Over the last four years, endowments and foundations as a group have beaten both the S&P 500 and a mix of the S&P and the Lehman Aggregate Bond Index. Over the last 10 years, endowments worth more than $1 billion averaged returns of 11.4 percent per year compared with the S&P’s 8.3 percent.
“The endowments and foundations don't have the incentive to go public in quite the way that other investments managers do,” said Brett Hammond, chief investment strategist for TIAA-CREF. “Their job is to work behind the scenes to develop options, asset allocation alternatives that can do well for them.”
As such, these managers lead the push into alternative investments like private equity, hedge funds, real estate and natural resources, helping them earn an average one-year return rate of 10.7 percent for fiscal year 2006.
In fact, allocations to traditional assets have declined 1 to 2 percentage points a year over the past ten years, according to a study by the National Association of College and University Business Officers (NACUBO) in conjunction with TIAA-CREF. As a result, the portion of investments in asset classes other than equities and fixed income has more than tripled over the last decade from 5.4 percent to 17.3 percent of investment portfolios.
The investment performance provides colleges and universities with income to help support their educational and operating expenses, as well as offset their endowment management fees and reinvest a share of the income to preserve the value of the endowment against inflation.

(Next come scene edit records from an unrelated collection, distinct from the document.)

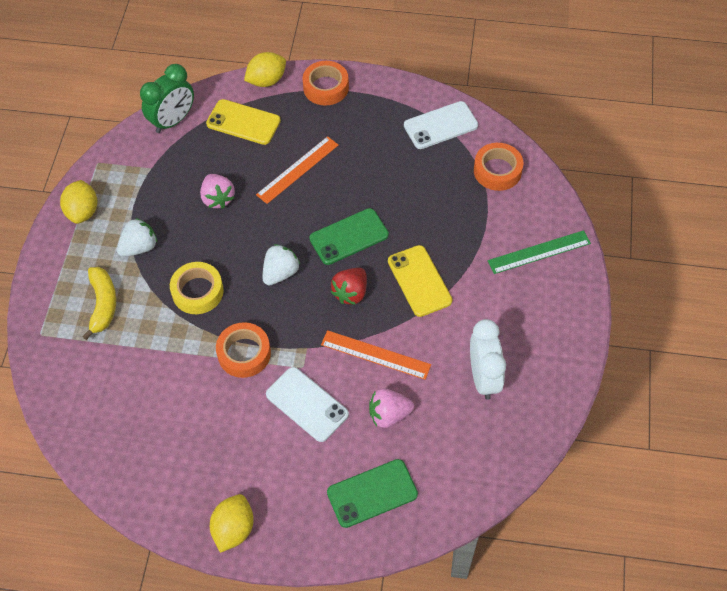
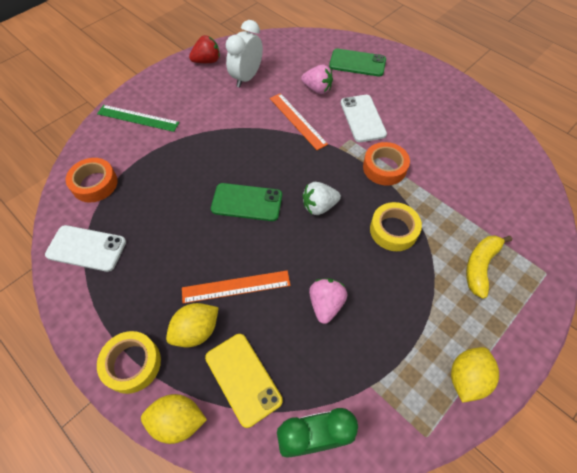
camera: 145 degrees left, 0 degrees up
(139, 247) = (424, 300): white strawberry -> none
(233, 529) = (448, 85): yellow lemon -> yellow lemon (196, 331)
(326, 87) = (132, 364): orange tape -> yellow tape
(351, 293) = (280, 164): red strawberry -> red strawberry (207, 61)
(419, 281) = (228, 145): yellow phone -> none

Some institutions, like Princeton University, have done so well that the schools have eliminated all loans for students, replacing them with outright grants. But can they maintain those returns and the subsequent grants now that the investing climate has changed? Already, many of these endowments are heading overseas to infrastructure investment in China, India and other investments like private equity in developing nations.
“The question is now, where is the long-term return going to come from?” Hammond said. “What I think you'll see now is some of the big institutions leading the way as they enter international.”